Two independent Edmonton restaurants say they’re feeling better prepared heading into a second closure, as Alberta’s COVID-19 public health restrictions take effect this weekend, than they did in the spring.
However, they’ll still need support to get through the holidays.
The Highlevel Diner was forced to make big changes when Alberta locked down at the start of the pandemic.
“We had mostly dine in at that time and we had to find our footing real fast. It was a bit of a struggle to do that,” co-owner Adam Stokyo said.
He said loyal regular customers kept the restaurant afloat by ordering food for pickup or dine-in and the business got creative with its offerings.
“We started doing frozen, eat-and-serve-at-home type of stuff.”
For Easter, Thanksgiving and now Christmas, the Highlevel Diner is also offering turkey dinners.
Its experience with the first lockdown is bolstering confidence heading into the weekend, when dining in will be banned.
The Highlevel will offer pick-up and delivery through SkipTheDishes, but Stoyko notes it comes with a commission fee for the restaurant.
Even with an exclusivity contract, SkipTheDishes takes 20 per cent off the top, Stokyo said. He explained an average order is about $30, so that mean $6 would go to Skip.
“Twenty per cent ends up being a lot. With the restaurant industry, we have razor-thin margins. We’re talking, like, a six per cent profit margin.”
SkipTheDishes recently announced new offers for Alberta restaurants which take effect with the restrictions on Sunday. They include the following:
- 25 per cent commission rebate for local, independent restaurants
- 0 per cent commission for new restaurants
- 10.5 per cent commission for restaurants using their own staff to deliver, but customers still order through SkipTheDishes
“Our support package includes a 25 per cent rebate on commissions, which gives hundreds of dollars to individual local restaurants each week,” SkipTheDishes said in a statement.
“Multiplied by the thousands of independent restaurants across the province on our platform, Skip will provide millions in support in Alberta over the next month.”
Stokyo said the rebate is appreciated, but notes helping keep restaurants afloat also helps SkipTheDishes.
“Without all these local restaurants, these local businesses, Skip really doesn’t have a business model. If we all go down, they go down.”
Maya Paramitha, the manager of another independent restaurant, Padmanadi, agreed.
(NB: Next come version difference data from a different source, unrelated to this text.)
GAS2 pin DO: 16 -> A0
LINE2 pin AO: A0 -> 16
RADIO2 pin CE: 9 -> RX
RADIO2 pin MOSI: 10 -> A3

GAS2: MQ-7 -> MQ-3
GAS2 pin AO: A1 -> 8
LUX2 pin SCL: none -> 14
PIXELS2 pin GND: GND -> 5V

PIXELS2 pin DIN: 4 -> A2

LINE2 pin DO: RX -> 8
She notes SkipTheDishes is one of the businesses thriving in the pandemic.
SkipTheDishes said since March, it’s seen a 99 per cent increase in the number of new restaurants signing up for delivery.
But still, Paramitha appreciates the help
“For them to do this, it’s very kind. They don’t have to.”
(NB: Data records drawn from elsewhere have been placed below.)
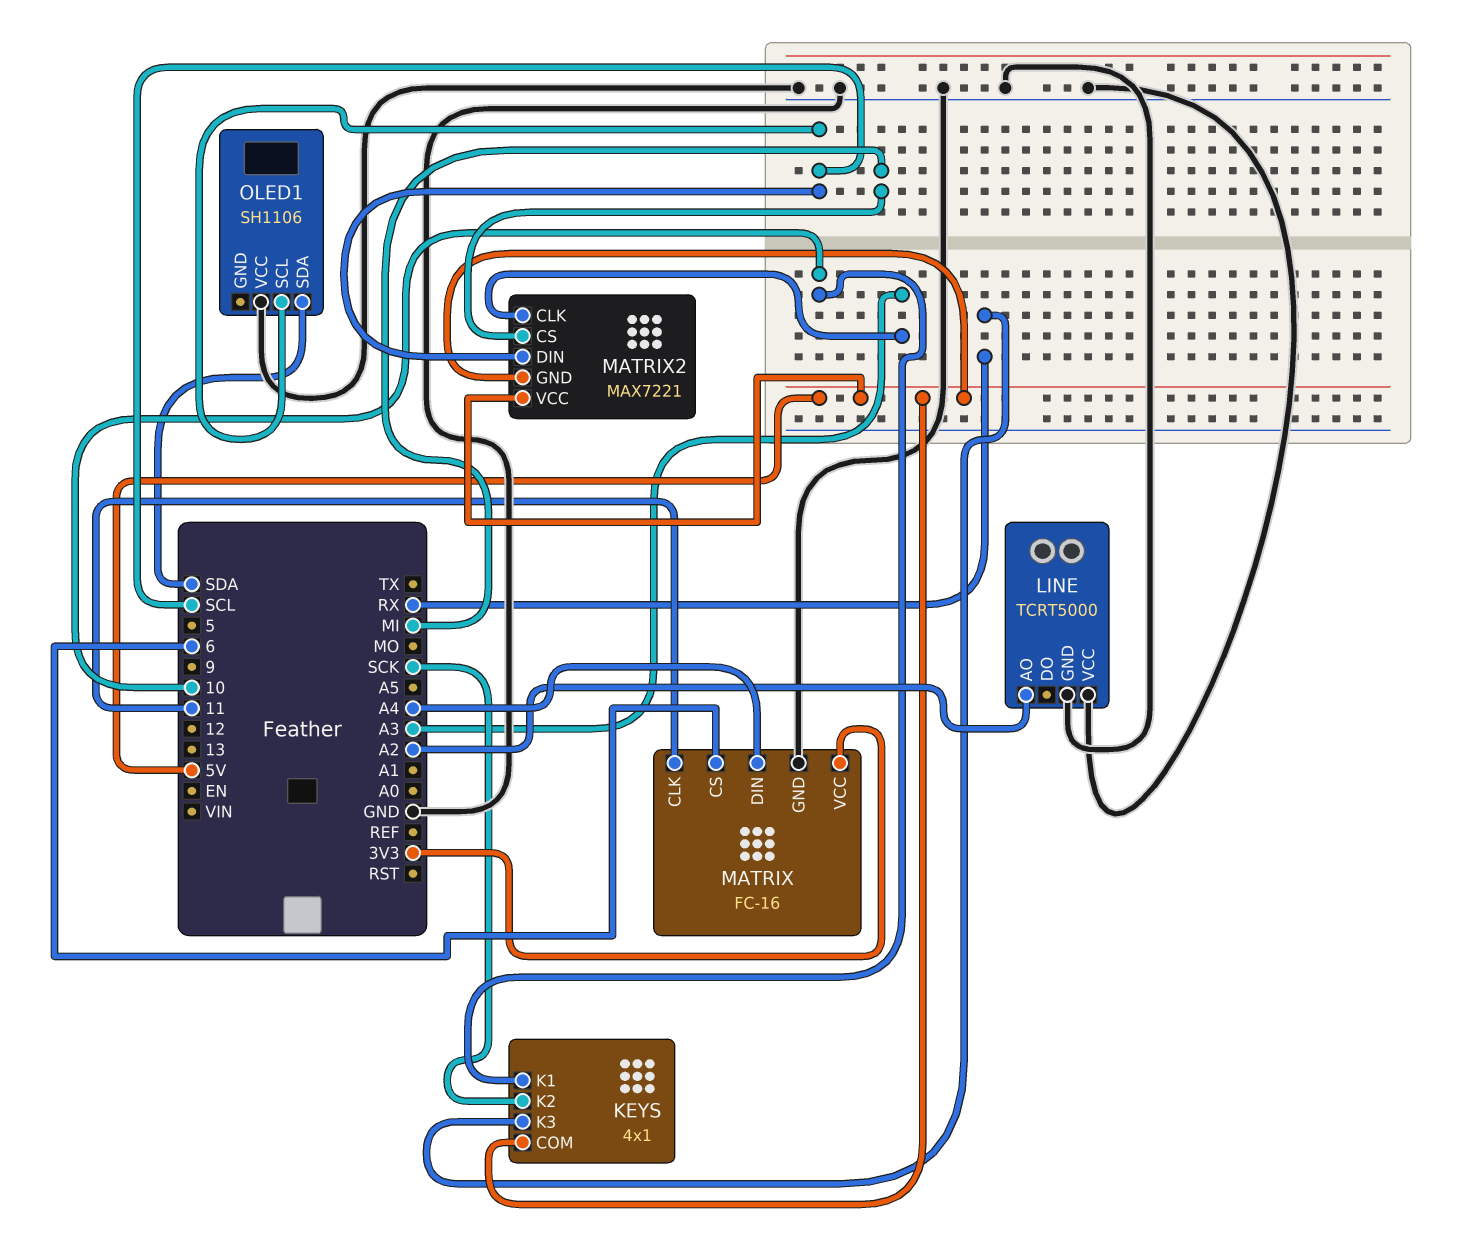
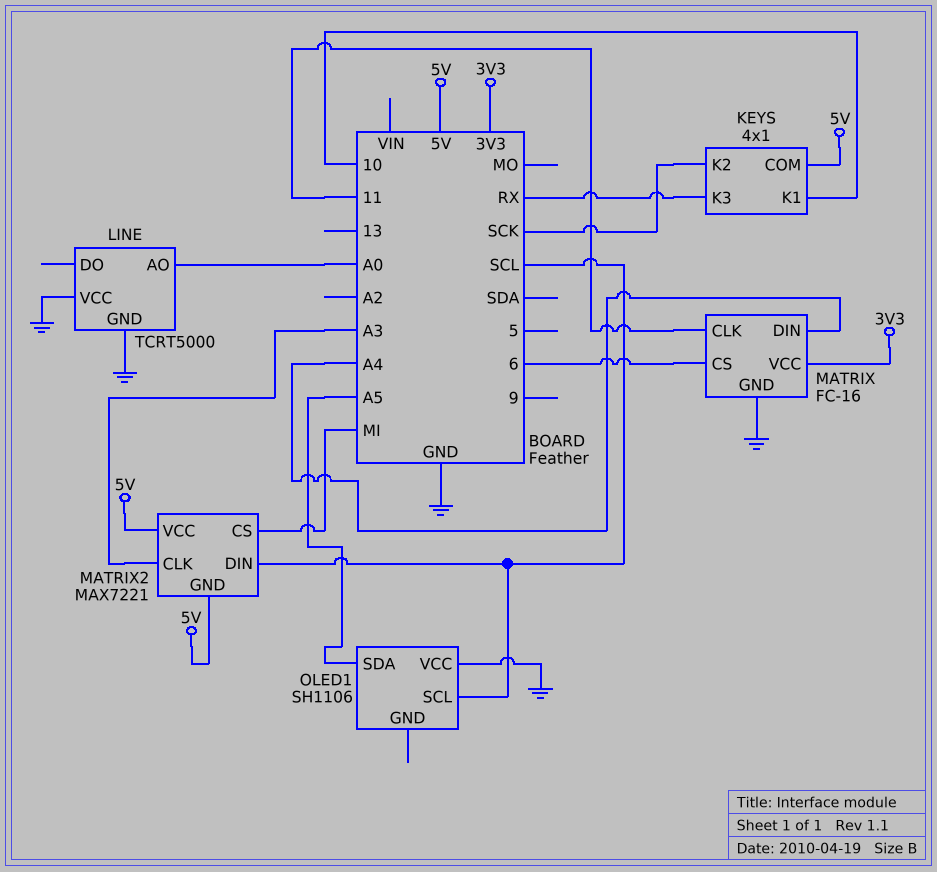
LINE pin AO: A2 -> A0
OLED1 pin SDA: SDA -> A5

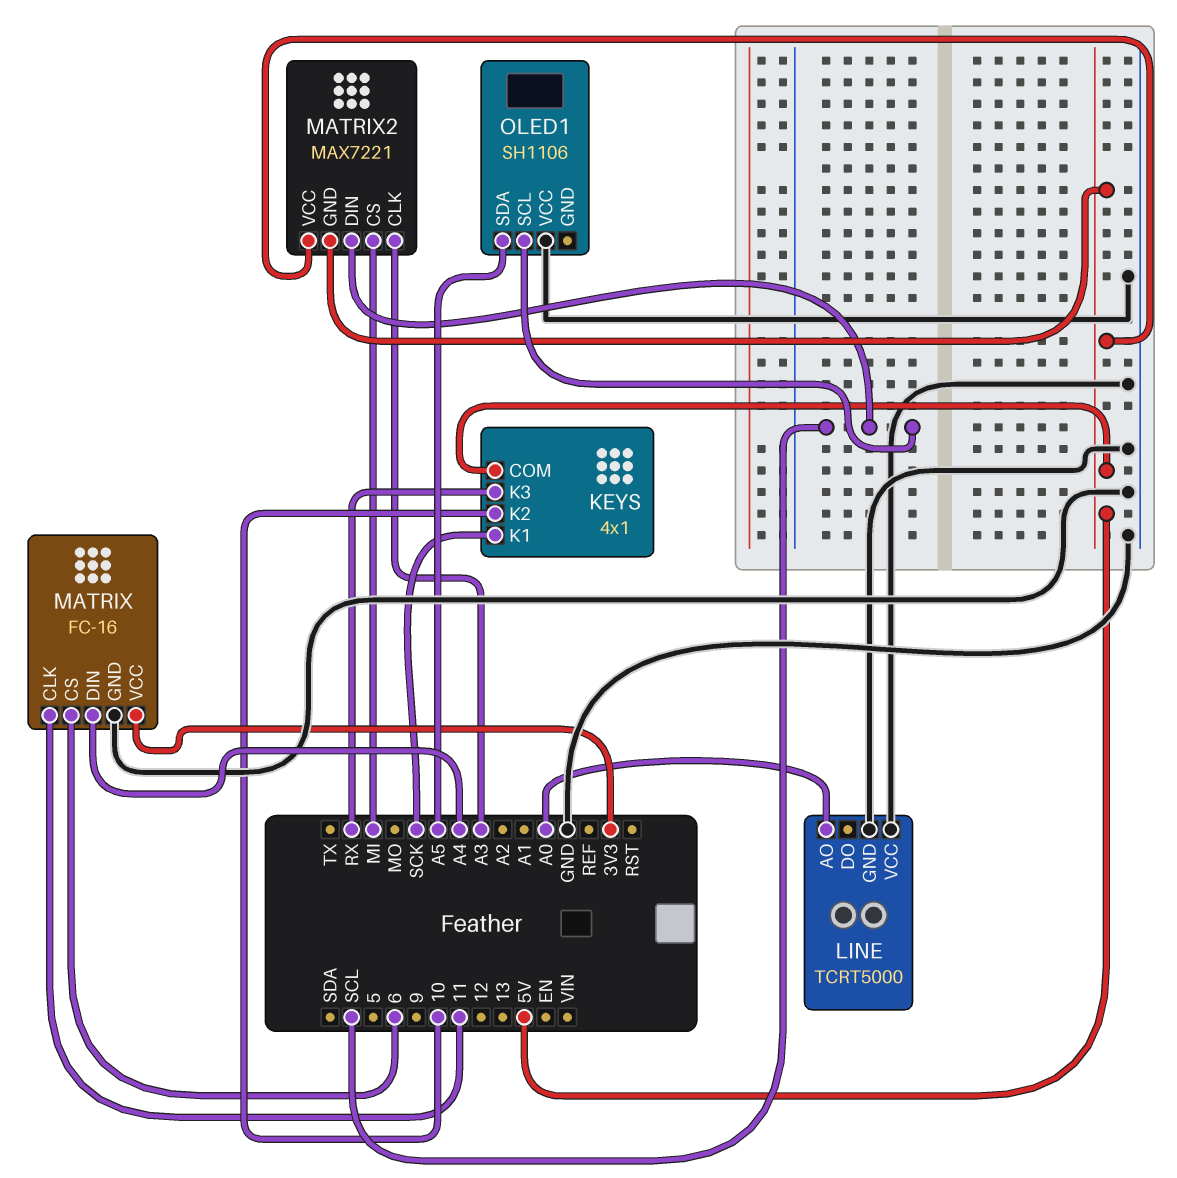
KEYS pin K1: 10 -> SCK
KEYS pin K2: SCK -> 10

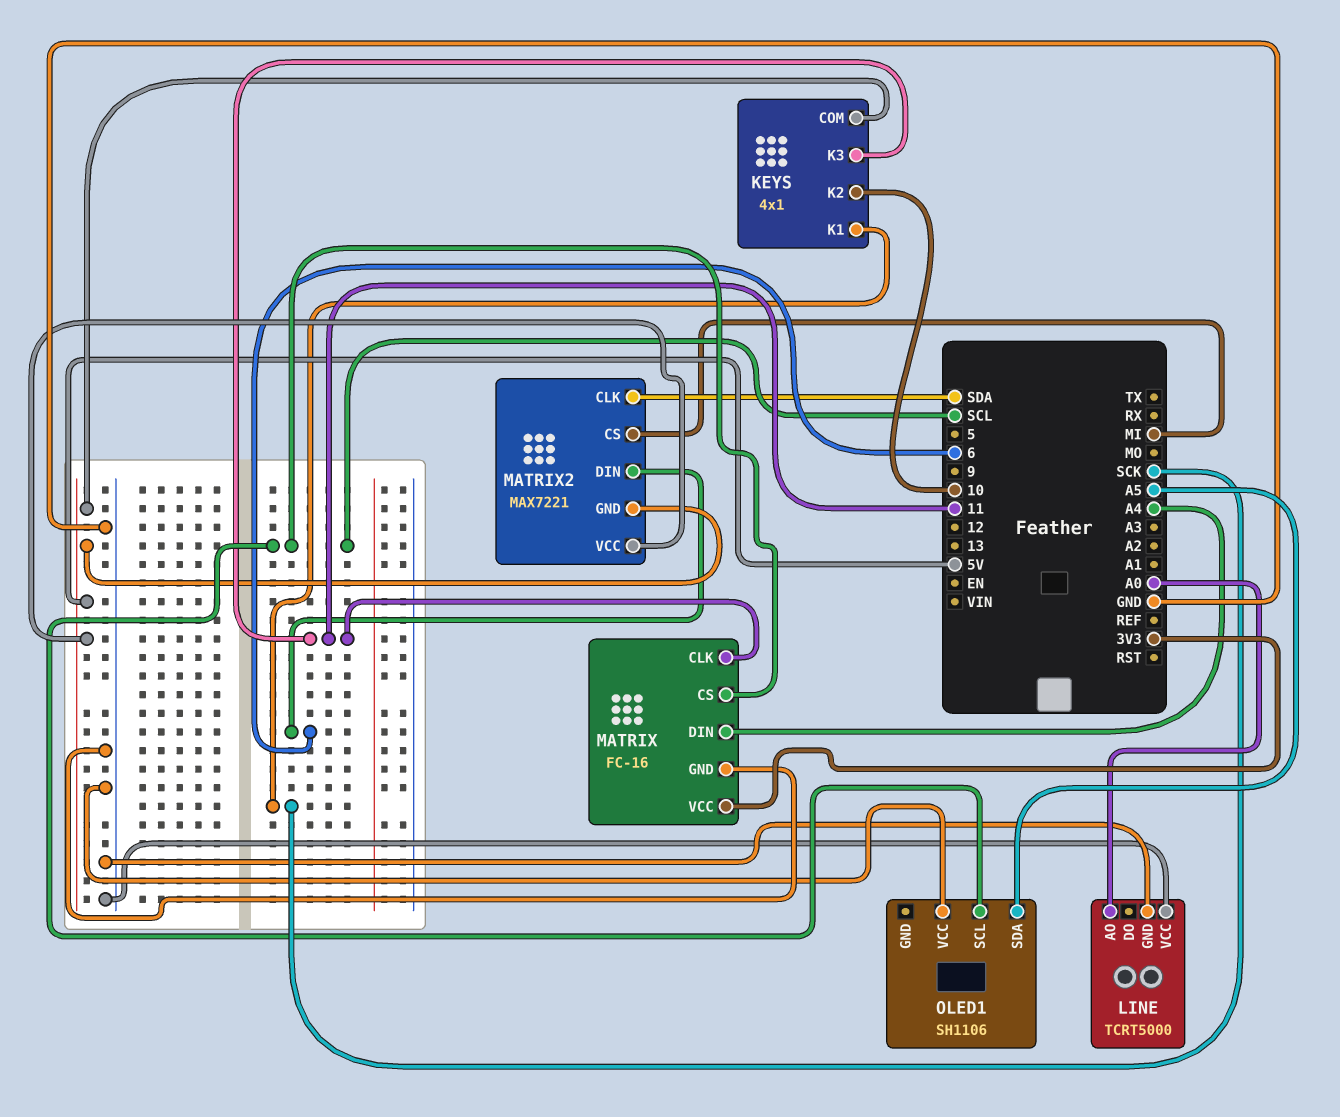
KEYS pin K3: RX -> 11
MATRIX pin CS: 6 -> SCL
MATRIX2 pin CLK: A3 -> SDA
MATRIX2 pin DIN: SCL -> 6

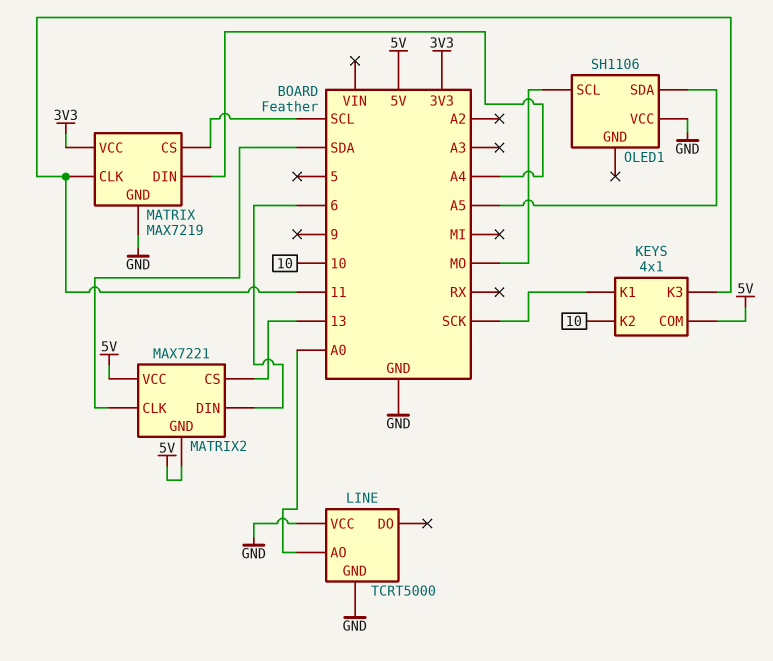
MATRIX: FC-16 -> MAX7219
MATRIX2 pin CS: MI -> 13
OLED1 pin SCL: SCL -> MO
Padmanadi lost more than 45 per cent of its business in the first lockdown and the pandemic has caused the cancellation of various income sources, including weddings, birthdays, office parties and festivals.
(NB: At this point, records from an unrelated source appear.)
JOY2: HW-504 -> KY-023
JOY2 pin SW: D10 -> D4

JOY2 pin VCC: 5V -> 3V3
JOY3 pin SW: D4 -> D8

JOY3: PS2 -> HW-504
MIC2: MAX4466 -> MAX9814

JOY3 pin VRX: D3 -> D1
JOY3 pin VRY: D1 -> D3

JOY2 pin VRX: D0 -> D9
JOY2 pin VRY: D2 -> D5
“It impacted us tremendously,” Paramitha said.
READ MORE: COVID-19: Alberta restaurant owners say more financial help is needed to help them survive
She said take-out and delivery continued to be popular, even when dine-in was allowed.
“Most people choose to eat at home. Most people choose to get takeout instead of dining in, whether they feel safer or it becomes a habit.”
Padmanadi closed for eat-in service on Thursday, ahead of the provincial restrictions.
“People are still doing things like we’re living in a normal world and unfortunately — to protect my staff, to protect my family and to protect other guests — we have to close. This is the only way.”
This, despite December being the restaurant’s busiest month.
“We have three buffets, and for people that know our buffets, we pump out so much food. We go through 750 people every single buffet,” Paramitha explained.
But she too is worried about the cost of commission for delivery from SkipTheDishes, compared to pick-up orders.
“The difference is 26.5 per cent, that’s what I’m talking about,” she said.
But Padmanadi’s owners don’t think it’s feasible to run their own delivery service.
“It’s kind of hard to find the logistics to do delivery on our own and I find a lot of restaurants are in our position.”
Paramitha is hopeful she can continue to employ all of her staff, despite closing the front of house, by transitioning them to taking and packing orders.
She’s encouraging everyone to eat local and shop local this winter.
“This is when community comes together,” she said.
“Without the support, a lot of us aren’t going to make it to 2021.”